EDIT 2: A second example of an estimate that can be proven automatically after one inspired case decomposition is the weak Fenchel-Young inequality
$$ ab \ll a \log a + e^b $$
when $a,b$ are real with $a \geq 1$ and $b \geq 0$. Of course one can prove this bound (with sharp constants) using calculus or convexity methods, but let us try to prove it "automatically" by even more elementary techniques. Once one has the "inspiration" to split into the cases $b \leq 2 \log a$ and $b \geq 2 \log a$, the estimate follows automatically from linear programming (after taking logarithms) using the following "obvious" inequalities as input:
$$ a \log a \ll a \log a + e^b$$
$$ e^b \ll a \log a + e^b$$
$$ b \leq 2 \log a \implies b \ll \log a$$
$$ b \geq 2 \log a \implies e^{b/2} \gg a$$
$$ b \ll e^{b/2}$$
So the only step that could potentially benefit from AI assistance here is locating the initial case splitting (and maybe the idea to split $e^b$ as $e^{b/2} \times e^{b/2}$).

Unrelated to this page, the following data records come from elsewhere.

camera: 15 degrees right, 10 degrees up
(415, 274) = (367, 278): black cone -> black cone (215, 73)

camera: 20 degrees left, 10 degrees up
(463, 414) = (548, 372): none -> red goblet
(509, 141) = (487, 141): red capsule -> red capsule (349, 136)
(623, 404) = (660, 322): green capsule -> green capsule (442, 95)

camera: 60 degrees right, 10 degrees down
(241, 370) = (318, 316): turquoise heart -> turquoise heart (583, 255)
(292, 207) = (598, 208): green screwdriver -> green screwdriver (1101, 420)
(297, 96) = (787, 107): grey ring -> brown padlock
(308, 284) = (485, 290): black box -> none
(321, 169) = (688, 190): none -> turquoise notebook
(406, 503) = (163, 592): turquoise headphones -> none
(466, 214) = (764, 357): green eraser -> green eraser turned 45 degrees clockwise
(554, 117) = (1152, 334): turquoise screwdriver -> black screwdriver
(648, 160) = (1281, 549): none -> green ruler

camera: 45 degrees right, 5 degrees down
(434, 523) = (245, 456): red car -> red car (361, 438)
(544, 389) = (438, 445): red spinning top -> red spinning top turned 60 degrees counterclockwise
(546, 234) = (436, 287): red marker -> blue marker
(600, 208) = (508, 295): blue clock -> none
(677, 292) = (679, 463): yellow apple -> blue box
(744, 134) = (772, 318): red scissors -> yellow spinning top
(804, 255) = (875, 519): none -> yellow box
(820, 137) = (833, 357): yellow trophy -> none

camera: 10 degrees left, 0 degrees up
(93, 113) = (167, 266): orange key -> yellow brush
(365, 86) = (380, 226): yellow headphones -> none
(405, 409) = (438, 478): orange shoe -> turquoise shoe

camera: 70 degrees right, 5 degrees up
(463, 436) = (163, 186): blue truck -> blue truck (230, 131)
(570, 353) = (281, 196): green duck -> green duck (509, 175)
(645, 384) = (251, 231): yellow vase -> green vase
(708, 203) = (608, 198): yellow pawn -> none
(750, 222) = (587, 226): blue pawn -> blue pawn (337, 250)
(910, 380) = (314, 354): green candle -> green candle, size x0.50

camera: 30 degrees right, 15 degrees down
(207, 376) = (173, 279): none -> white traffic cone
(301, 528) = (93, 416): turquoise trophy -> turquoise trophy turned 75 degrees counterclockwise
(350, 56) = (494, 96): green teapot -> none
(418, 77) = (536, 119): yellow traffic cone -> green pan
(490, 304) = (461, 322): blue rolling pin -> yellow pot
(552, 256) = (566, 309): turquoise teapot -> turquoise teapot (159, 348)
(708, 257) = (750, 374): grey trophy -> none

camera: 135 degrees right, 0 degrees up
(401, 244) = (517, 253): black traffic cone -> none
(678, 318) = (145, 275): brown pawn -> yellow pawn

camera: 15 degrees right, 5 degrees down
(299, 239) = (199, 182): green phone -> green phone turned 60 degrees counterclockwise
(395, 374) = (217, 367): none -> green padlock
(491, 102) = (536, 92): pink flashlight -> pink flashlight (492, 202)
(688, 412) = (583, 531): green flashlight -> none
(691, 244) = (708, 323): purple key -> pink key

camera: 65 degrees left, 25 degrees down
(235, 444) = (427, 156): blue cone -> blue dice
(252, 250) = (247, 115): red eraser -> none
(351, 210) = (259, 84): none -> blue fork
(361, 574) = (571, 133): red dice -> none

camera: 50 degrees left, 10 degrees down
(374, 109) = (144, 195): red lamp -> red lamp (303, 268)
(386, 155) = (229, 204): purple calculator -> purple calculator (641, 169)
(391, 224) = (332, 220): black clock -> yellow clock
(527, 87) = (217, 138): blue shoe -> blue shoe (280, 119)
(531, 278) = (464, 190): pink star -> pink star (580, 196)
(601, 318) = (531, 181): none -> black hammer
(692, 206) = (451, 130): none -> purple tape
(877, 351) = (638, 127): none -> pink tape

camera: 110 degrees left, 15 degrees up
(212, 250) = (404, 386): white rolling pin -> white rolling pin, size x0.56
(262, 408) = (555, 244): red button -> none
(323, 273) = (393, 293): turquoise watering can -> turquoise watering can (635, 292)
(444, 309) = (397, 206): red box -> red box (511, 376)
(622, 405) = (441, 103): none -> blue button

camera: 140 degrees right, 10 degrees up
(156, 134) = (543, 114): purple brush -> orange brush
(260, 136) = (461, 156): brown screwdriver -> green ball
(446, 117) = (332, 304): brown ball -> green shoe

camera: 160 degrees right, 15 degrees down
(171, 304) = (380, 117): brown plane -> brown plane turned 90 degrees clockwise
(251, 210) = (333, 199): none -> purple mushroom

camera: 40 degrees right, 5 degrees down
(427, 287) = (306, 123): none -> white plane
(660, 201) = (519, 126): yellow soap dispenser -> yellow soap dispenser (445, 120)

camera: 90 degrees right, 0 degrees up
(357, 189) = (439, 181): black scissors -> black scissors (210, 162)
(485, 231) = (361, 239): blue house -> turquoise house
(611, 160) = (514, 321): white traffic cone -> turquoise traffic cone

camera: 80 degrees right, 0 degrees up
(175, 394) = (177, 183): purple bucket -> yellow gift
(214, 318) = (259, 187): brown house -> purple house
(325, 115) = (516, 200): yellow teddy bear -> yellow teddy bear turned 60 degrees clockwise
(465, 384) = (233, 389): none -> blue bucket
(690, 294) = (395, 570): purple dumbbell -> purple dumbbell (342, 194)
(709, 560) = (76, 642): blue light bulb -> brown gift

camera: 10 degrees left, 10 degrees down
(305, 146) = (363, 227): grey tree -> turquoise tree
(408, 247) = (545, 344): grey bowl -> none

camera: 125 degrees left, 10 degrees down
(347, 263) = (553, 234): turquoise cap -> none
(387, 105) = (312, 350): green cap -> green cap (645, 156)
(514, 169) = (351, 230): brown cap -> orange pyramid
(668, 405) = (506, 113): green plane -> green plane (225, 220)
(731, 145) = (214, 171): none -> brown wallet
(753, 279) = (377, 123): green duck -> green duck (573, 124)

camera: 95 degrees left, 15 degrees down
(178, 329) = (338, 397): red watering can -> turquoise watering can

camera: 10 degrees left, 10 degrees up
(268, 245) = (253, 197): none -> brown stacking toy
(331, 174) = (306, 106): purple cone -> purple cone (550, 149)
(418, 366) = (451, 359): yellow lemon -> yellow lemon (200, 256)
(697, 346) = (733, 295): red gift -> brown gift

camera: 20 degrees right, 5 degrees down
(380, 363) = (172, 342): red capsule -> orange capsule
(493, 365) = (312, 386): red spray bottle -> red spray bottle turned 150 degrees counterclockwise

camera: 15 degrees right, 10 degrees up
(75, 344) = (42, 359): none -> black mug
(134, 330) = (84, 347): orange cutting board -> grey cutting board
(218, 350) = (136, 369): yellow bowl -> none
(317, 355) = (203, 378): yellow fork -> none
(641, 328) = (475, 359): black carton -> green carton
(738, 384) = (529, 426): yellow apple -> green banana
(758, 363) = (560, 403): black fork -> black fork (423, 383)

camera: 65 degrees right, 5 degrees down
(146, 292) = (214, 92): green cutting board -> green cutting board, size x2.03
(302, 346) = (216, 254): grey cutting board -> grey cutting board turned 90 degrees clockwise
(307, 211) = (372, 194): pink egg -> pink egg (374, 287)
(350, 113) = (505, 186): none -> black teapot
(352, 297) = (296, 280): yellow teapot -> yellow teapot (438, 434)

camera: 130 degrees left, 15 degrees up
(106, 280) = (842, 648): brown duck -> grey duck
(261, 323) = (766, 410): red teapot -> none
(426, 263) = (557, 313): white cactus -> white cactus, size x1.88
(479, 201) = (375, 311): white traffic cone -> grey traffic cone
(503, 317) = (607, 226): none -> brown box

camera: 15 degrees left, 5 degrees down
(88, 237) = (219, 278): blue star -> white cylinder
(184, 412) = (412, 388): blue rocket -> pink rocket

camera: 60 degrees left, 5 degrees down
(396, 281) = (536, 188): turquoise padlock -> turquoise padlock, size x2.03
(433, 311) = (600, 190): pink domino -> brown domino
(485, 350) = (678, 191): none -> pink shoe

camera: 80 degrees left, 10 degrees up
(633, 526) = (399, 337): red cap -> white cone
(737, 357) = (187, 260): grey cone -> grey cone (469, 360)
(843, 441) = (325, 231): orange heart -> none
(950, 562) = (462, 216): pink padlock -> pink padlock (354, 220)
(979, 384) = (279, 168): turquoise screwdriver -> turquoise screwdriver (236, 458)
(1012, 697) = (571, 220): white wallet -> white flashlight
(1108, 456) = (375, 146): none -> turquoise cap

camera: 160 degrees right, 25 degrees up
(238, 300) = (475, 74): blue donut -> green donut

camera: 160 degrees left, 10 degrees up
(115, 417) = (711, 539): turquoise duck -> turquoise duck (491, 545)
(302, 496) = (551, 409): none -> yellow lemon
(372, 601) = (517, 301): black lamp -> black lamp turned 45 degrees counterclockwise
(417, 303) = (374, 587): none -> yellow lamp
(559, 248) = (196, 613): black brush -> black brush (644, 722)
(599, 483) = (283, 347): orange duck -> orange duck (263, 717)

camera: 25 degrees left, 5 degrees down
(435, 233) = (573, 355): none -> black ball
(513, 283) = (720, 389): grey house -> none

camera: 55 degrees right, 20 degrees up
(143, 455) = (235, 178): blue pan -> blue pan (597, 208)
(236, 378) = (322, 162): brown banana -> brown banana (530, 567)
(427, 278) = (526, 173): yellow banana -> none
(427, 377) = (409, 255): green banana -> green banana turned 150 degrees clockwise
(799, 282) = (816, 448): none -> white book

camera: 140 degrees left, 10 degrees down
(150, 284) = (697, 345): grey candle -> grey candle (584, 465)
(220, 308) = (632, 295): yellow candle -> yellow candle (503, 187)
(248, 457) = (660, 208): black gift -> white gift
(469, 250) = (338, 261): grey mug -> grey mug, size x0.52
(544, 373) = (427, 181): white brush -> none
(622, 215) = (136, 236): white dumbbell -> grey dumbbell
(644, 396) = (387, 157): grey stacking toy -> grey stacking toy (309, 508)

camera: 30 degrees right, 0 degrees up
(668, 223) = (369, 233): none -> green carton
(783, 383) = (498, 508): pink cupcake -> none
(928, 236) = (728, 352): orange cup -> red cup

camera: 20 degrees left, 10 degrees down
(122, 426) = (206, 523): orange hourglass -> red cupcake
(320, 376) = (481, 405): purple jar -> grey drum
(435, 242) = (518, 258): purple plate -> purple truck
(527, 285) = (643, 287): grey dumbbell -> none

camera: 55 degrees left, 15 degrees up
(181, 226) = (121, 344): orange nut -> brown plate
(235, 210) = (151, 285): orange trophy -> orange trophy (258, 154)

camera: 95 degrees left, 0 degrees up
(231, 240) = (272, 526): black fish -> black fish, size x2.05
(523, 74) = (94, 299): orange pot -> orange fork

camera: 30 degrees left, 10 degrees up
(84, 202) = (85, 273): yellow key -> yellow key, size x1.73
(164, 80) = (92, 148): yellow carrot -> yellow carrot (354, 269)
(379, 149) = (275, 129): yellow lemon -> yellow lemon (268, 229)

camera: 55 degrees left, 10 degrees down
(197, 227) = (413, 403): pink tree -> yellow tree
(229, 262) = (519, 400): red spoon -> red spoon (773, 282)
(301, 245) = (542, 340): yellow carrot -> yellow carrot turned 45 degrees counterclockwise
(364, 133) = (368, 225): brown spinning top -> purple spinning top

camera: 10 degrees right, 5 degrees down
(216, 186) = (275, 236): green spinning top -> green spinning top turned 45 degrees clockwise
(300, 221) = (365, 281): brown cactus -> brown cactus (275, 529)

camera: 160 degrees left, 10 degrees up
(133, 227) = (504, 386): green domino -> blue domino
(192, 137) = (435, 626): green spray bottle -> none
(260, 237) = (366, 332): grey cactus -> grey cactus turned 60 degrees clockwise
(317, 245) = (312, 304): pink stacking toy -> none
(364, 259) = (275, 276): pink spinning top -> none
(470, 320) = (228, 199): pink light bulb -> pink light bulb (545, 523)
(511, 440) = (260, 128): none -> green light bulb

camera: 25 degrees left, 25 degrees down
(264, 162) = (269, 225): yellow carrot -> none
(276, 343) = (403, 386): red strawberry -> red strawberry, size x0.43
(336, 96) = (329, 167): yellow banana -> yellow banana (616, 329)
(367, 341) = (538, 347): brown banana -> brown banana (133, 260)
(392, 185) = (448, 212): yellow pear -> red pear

EDIT 3: Here is how I would imagine a semi-automated approach to prove the stated inequality at the top of this post would proceed. The first "inspired" step is to split into the regimes $d \leq h$, $h \leq d \leq hm$, and $d \geq hm$. In the regime $d \leq h$, come up with the bound
$$ \frac{2d+1}{2h^2 (1 + \frac{d(d+1)}{h^2}) (1 + \frac{d(d+1)}{h^2m^2})^2} \ll \frac{d+1}{h^2}$$
and prove it by automated methods. In the regime $h \leq d \leq hm$, similarly come up with the bound
$$ \frac{2d+1}{2h^2 (1 + \frac{d(d+1)}{h^2}) (1 + \frac{d(d+1)}{h^2m^2})^2} \ll \frac{1}{d}$$
and prove that by automated methods. In the regime $d \geq hm$, come up with the bound
$$ \frac{2d+1}{2h^2 (1 + \frac{d(d+1)}{h^2}) (1 + \frac{d(d+1)}{h^2m^2})^2} \ll \frac{h^4 m^4}{d^5}$$
and prove that by automated methods. Finally, evaluate these simpler sums using some standard library of summation bounds and conclude using further automated estimate-proving tools. Here I imagine the role of AI would be to discover the right splitting, as well as the right expressions to upper bound the summand by in each regime. In this particular case one could perhaps code in some non-AI automated method to achieve these tasks, but for more complex inequalities one may need a machine learning-powered algorithm to find the right splittings and bounds.